2. The method of claim 1 , wherein pre-processing the received image includes passing the received image through one or more neural networks to obtain the image embedding of the received image.
3. The method of claim 1 , wherein the consumable food item is an entrée offered at a restaurant, and
wherein the aspects of the ranking further include hours of service, take-out options, and number of reviews.
4. The method of claim 1 , wherein pre-processing the received image further includes cropping, de-skewing, and resizing the received image,
wherein the image embedding comprises a mapping of a discrete categorical variable to a vector of continuous numbers to reduce dimensionality of categorical variables, and
wherein identifying the one or more images with similar consumable food items to the consumable food item in the image embedding comprises identifying one or more nearest neighbors in an embedding space and providing k-nearest neighbor recommendations.
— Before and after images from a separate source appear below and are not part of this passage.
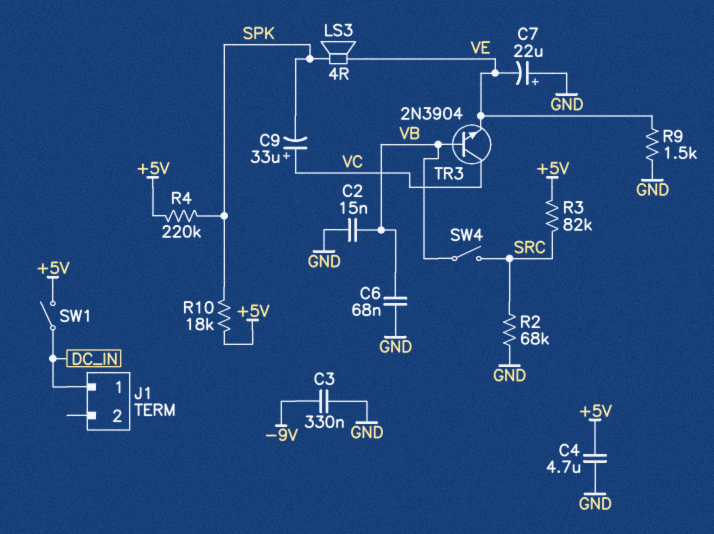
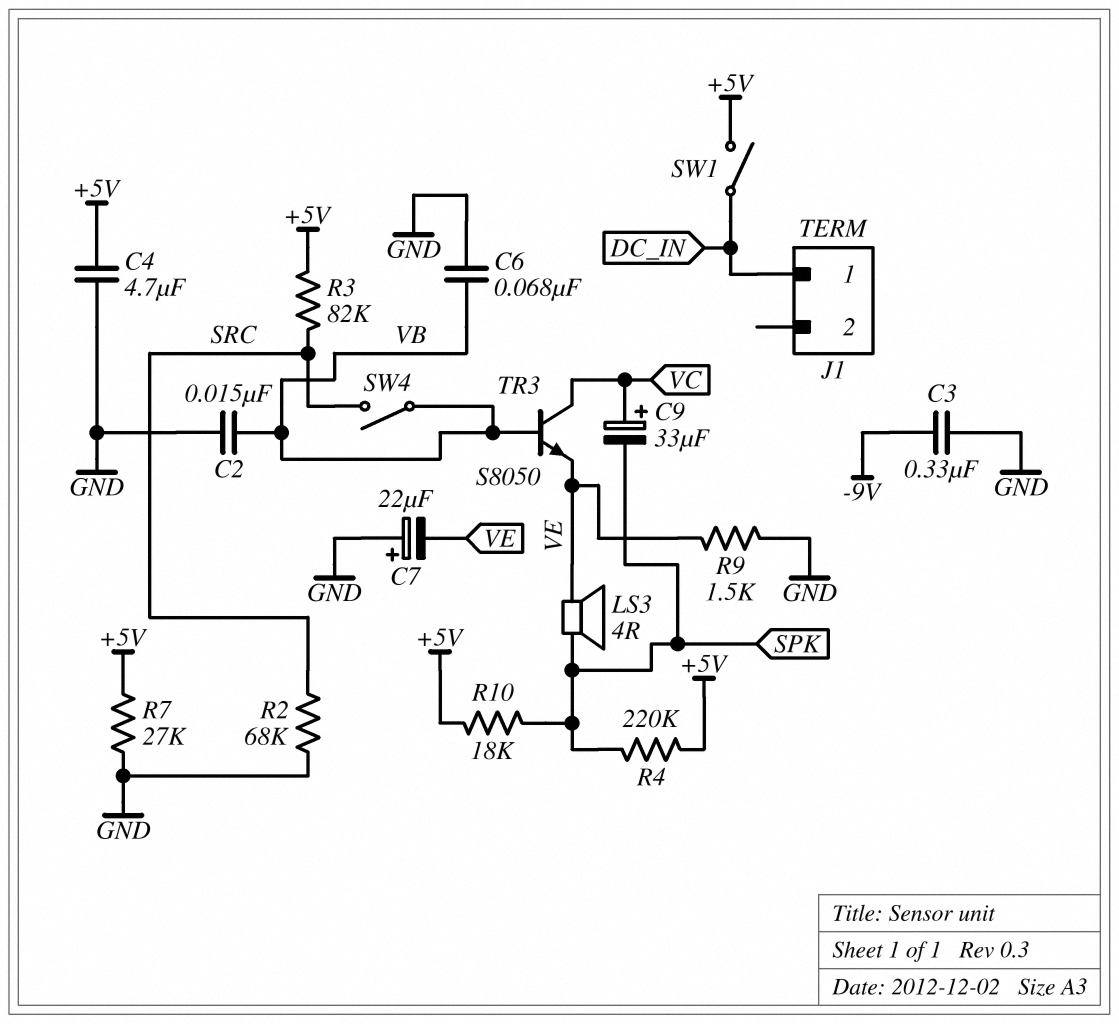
R7: none -> 27k (+5V, GND)
TR3: NPN 2N3904 (B VB, C VC, E VE) -> NPN S8050 (B VB, C VC, E VE)

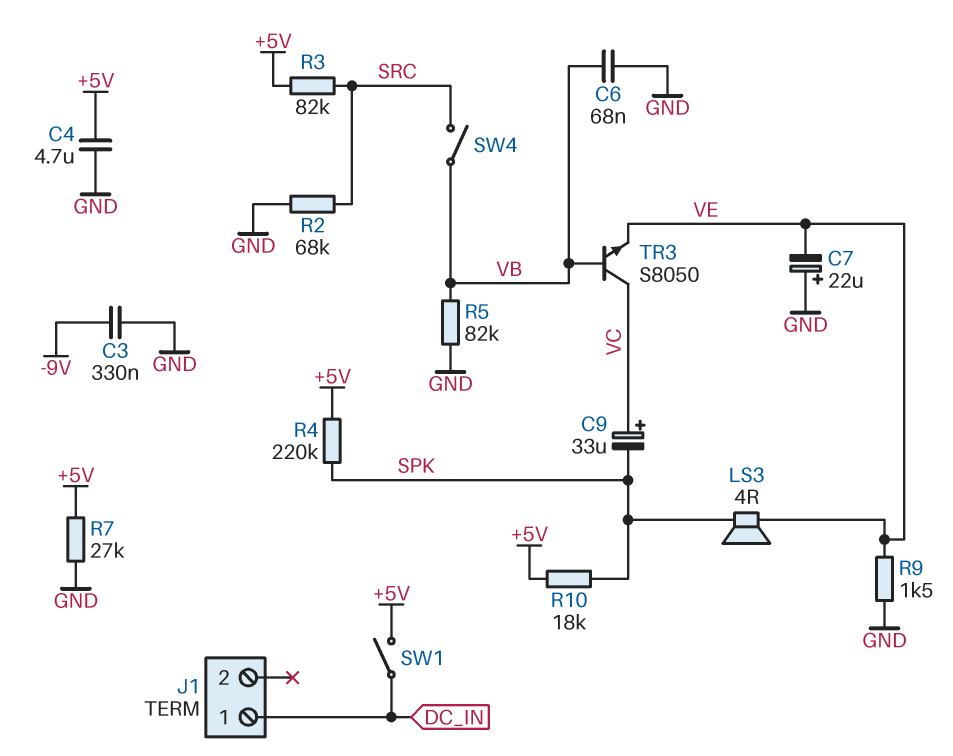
C2: 15nF (GND, VB) -> none
R5: none -> 82k (GND, VB)

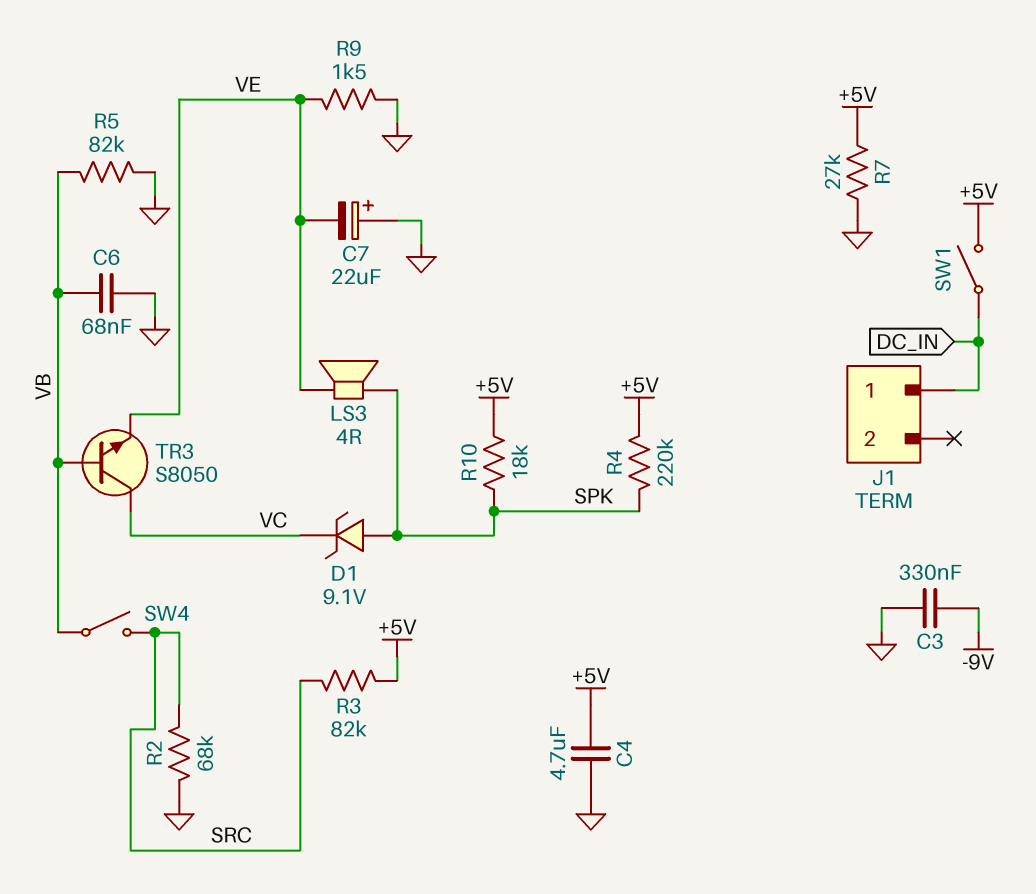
C9: 33uF (plus VC, minus SPK) -> none
D1: none -> zener 9.1V (A SPK, K VC)

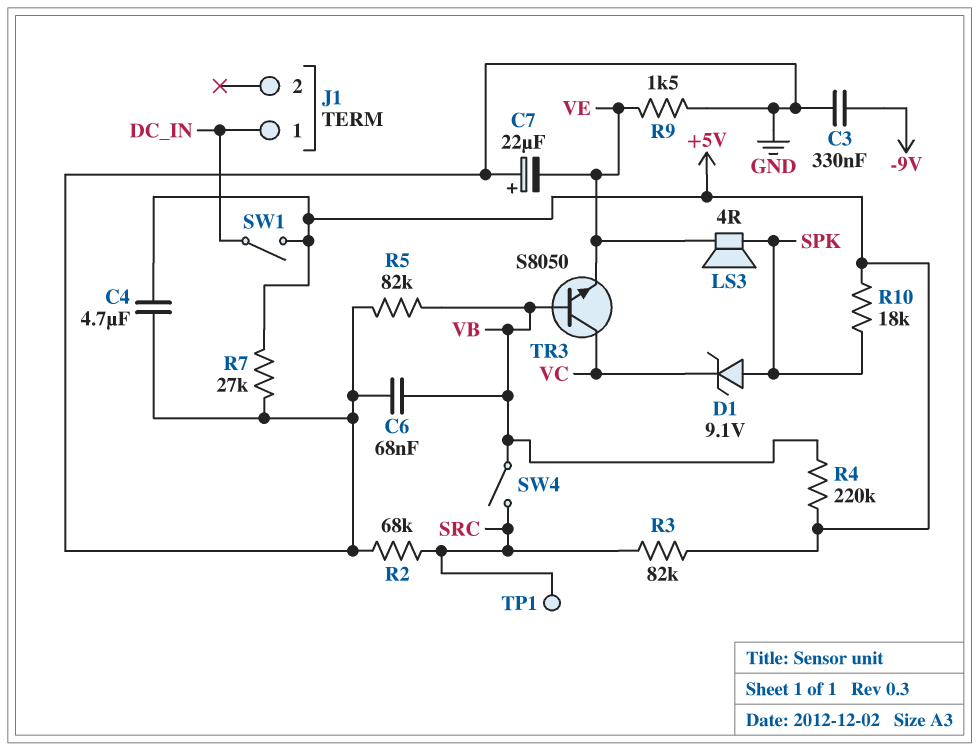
R4: 220k (+5V, SPK) -> 220k (+5V, VB)
TP1: none -> test point (SRC)

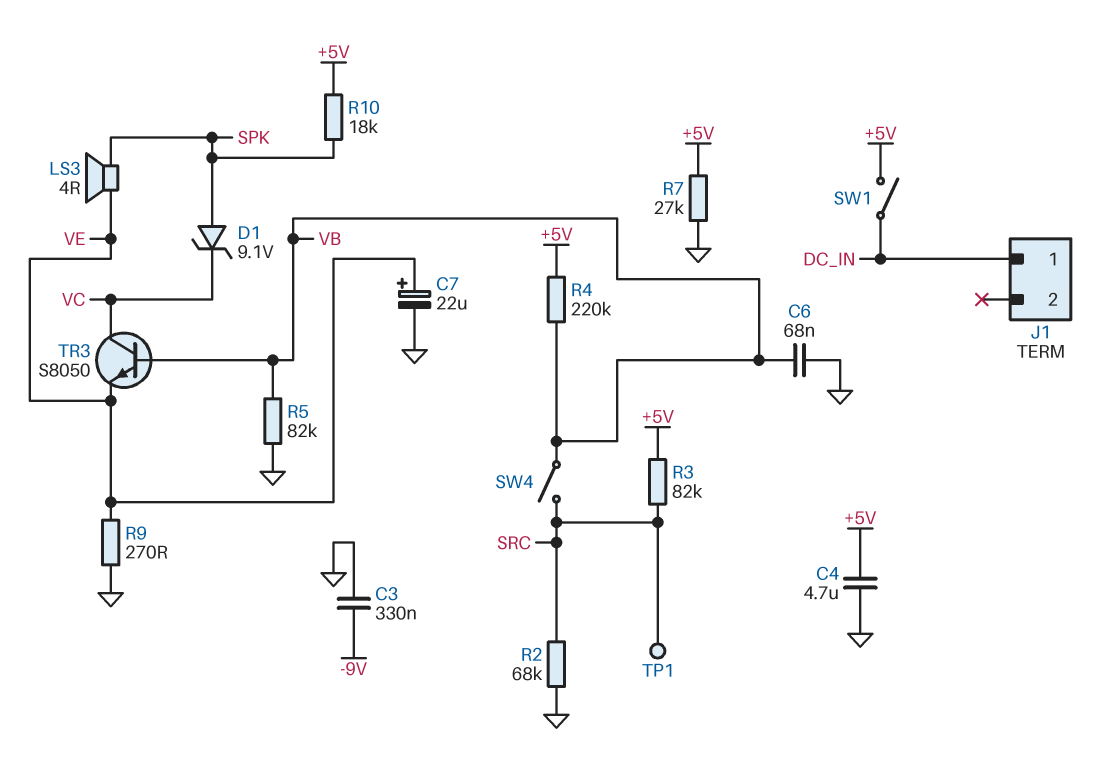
C7: 22uF (plus GND, minus VE) -> 22uF (plus VE, minus GND)
R9: 1.5k (GND, VE) -> 270 (GND, VE)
5. The method of claim 1 , wherein the neural network at the computing device is trained to recognize ingredients,
wherein identifying, from the plurality of consumable food item images, one or more images with similar consumable food items includes identifying one or more images with similar ingredients of the consumable food item in the image, and
wherein the consumable food item includes one or more identifiable ingredients, the one or more ingredients that are identified are the one or more identifiable ingredients.
6. The method of claim 1 , wherein the neural network at the computing device is trained to recognize ingredients,
wherein identifying, from the plurality of consumable food item images, one or more images with similar consumable food items includes identifying one or more images with similar ingredients of the consumable food item in the image, and
wherein ranking the identified restaurants are further based at least in part on an analysis of a number of matches of the one or more ingredients of the consumable food item in the image to one or more ingredients of the one or more similar images.
7. The method of claim 1 , wherein providing a list of restaurants further comprises ranking the one or more restaurants in descending order based on the aspects and including the name of the consumable food item with the list of ranked restaurants.
8. The method of claim 1 , wherein a weight of the score of reviews is greater than the distance from the location of the client device to the respective identified restaurant based on a parameter from the user profile of a user associated with the client device.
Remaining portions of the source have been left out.